A consistent, high level of quality and a reliable supply were identified as important factors for bakers considering the purchase of regionally produced wheat/flour.
In an open-ended question about the most important barriers commercial bakers see in purchasing regionally produced wheat/flour, cost was the most frequently mentioned.
Other perceived barriers included availability and quantity, suppliers and delivery and quality.
“The three most frequently mentioned barriers (cost, availability, supply) are scale-related and could be addressed by increasing the scale of production and distribution,” the researchers said.
Challenges of the shift
The highly centralized nature of the processing and quality control of wheat was identified as one of the main challenges in regaining local production, processing, and use necessary to have a relocalized grain economy.

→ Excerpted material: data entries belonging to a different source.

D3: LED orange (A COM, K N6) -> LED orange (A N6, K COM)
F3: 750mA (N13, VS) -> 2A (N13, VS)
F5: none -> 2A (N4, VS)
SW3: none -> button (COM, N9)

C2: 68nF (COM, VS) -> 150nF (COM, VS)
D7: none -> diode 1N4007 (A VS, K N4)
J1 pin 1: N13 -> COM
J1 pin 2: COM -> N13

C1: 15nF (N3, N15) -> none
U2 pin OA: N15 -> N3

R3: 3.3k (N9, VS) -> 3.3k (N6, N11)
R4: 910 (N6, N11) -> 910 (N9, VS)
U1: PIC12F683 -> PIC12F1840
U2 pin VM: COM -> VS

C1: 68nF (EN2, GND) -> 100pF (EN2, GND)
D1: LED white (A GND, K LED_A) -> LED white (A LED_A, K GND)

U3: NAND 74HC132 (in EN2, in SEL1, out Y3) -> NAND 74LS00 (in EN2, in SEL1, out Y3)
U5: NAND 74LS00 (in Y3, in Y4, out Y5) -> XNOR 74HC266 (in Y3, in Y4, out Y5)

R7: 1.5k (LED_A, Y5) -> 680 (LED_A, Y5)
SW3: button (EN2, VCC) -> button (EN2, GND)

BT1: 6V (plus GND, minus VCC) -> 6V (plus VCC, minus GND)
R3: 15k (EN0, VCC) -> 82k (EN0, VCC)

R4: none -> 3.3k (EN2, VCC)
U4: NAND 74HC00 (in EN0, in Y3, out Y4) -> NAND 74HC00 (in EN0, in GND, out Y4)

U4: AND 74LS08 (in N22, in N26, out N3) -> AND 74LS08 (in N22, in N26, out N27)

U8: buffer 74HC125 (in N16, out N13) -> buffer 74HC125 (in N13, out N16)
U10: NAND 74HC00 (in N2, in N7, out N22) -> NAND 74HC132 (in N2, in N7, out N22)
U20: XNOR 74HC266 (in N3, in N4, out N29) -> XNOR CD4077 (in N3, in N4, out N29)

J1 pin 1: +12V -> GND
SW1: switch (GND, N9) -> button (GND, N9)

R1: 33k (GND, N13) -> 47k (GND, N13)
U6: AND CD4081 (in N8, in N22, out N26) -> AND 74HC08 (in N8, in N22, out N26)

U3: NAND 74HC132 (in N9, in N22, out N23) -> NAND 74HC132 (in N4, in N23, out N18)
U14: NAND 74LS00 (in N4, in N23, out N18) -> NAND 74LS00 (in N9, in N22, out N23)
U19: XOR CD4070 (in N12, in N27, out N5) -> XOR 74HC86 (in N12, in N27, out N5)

Roles of processors and wholesalers would need to be clearly defined and the planning and building of infrastructure would need to be prioritized, researchers said.
The researchers also raised the point that there is no clear definition of ‘local’ when it comes to sourcing.
Source: Journal of Agriculture and Human Values
Published online ahead of print doi: 10.1007/s10460-012-9403-9
“Commercial bakers and the relocalization of wheat in western Washington state”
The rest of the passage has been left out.